Di queste giornate scandite dal tempo interiore dei preparativi per la Biennale mi rimarranno soprattutto impressi l’entusiasmo di chi vi ha lavorato e il grande impegno e sforzo per non deludere chi, passeggiando negli incantevoli spazi che fanno da cornice all’esposizione, sarà alla ricerca di stimoli e suggestioni dell’architettura che verrà, preparandoci a un futuro che questi progetti confermano essere già iniziato.
Considerando quello che è già stato detto a due giorni dall’inaugurazione ufficiale, l’aspetto che più ha colpito di questa Biennale è la concretezza e semplicità con la quale risultano illustrati i progetti ritenuti come più significativi dei prossimi anni. In effetti nella parte dell’Arsenale in cui si snoda la passeggiata espositiva più ricca dell’intero allestimento della Biennale, attraverso plastici, disegni e componenti costruttive è possibile immaginare e prefigurare scenari futuri, legati alle principali firme dell’Architettura internazionale.
Quello che forse si fatica a percepire è il modo in cui le grandi e futuristiche architetture esibite si relazioneranno ai paesaggi costruiti, alle intricate e difficili trame di relazioni tra le realtà esistenti, al delicato equilibrio con il territorio e le risorse disponibili. Insomma quello che si rappresenta come “next” alla fine potrà veramente rappresentare una soluzione alle esigenze e alla complessità del vivere contemporaneo?
Non mi sembra che questa Biennale risponda né tanto meno si ponga seriamente una domanda nei termini appena espressi. D’accordo, non necessariamente si deve porre la questione per esaltare un’etica generale, ma almeno, nell’articolazione funzionale dell’allestimento, sarebbe stato interessante cogliere, tra le diverse opere in mostra, risposte più articolate ai diversi temi rappresentati; rischiando un po’ di più, ma evitando almeno la sensazione per il visitatori di trovarsi come intrappolati tra le pagine di riviste patinate dai colori forti. Oppure, anche immaginando che gli organizzatori abbiano agito con volontà differenti, troppo difficile forse si è presentata l’opportunità di una rappresentazione più realistica del futuro che si potrebbe e dovrebbe costruire.
Per questo motivo allora preferisco gli allestimenti, anche modesti a volte, dei singoli padiglioni appartenenti alle diverse realtà nazionali.

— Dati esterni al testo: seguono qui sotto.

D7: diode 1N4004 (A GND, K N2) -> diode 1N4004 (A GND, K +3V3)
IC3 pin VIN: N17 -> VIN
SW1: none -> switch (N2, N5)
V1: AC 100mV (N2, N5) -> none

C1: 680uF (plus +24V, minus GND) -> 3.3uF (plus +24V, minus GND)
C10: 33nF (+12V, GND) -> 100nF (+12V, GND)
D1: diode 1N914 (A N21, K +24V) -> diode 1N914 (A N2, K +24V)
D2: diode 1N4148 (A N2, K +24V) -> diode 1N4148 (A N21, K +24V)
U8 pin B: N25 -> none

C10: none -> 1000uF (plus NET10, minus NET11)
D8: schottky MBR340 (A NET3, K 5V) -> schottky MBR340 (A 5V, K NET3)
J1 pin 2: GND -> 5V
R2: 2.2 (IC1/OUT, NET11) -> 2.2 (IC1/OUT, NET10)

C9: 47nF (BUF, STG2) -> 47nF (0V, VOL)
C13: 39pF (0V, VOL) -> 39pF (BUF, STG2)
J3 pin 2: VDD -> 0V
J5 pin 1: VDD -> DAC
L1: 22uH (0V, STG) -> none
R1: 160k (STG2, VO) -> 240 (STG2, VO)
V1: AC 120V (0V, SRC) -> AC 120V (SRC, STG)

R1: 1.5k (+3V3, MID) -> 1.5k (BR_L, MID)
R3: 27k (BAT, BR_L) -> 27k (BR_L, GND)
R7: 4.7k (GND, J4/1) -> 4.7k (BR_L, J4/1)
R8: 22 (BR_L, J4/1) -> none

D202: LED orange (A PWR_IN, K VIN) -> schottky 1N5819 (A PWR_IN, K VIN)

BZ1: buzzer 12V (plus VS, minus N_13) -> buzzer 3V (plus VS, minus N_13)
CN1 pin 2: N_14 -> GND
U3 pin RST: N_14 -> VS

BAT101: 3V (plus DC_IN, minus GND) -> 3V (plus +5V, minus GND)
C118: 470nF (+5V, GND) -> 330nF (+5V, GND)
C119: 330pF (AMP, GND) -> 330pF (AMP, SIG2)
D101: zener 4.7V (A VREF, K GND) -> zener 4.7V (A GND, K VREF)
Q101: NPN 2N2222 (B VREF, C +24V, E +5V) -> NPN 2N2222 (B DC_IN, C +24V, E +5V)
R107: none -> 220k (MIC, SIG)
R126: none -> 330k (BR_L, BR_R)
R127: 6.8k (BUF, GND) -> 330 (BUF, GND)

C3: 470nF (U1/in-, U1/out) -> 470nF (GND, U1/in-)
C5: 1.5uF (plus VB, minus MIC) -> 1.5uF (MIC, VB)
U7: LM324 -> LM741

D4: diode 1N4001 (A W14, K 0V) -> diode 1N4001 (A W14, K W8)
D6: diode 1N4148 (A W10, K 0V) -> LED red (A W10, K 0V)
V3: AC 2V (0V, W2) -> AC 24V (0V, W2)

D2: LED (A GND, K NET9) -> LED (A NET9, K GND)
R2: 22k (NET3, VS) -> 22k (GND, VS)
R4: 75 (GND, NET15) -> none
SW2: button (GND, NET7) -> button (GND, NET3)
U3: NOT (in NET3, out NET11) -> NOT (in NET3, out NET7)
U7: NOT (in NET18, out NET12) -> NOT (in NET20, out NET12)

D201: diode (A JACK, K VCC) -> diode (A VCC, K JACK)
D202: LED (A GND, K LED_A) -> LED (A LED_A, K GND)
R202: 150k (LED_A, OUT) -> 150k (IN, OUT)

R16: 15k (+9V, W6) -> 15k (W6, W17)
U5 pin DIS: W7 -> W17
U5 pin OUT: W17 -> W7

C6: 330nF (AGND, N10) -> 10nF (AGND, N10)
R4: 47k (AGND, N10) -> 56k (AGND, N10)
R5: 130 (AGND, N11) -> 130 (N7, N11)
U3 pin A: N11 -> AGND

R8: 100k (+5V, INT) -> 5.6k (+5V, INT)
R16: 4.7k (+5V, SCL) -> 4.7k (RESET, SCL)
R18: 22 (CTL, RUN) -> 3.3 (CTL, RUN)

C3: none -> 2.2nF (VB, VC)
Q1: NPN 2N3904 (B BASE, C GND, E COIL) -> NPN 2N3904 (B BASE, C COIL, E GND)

Qui infatti, tra progetti e scenografie più o meno semplici, si percepisce se non altro la volontà di partire dalla comprensione del presente per costruire le sfide future, siano esse rappresentate da interventi di piccola scala piuttosto che dalla ricostruzione di palazzi ed identità nazionali.Attraverso la rappresentazione del costruito, o il disegno di quello che sarà, o ancora mediante vuoti che parlano ed esprimono disagi -ma anche speranze e comunque sempre la voglia e l’impegno ad esserci- in quello che significa Next, i vincitori sono proprio loro.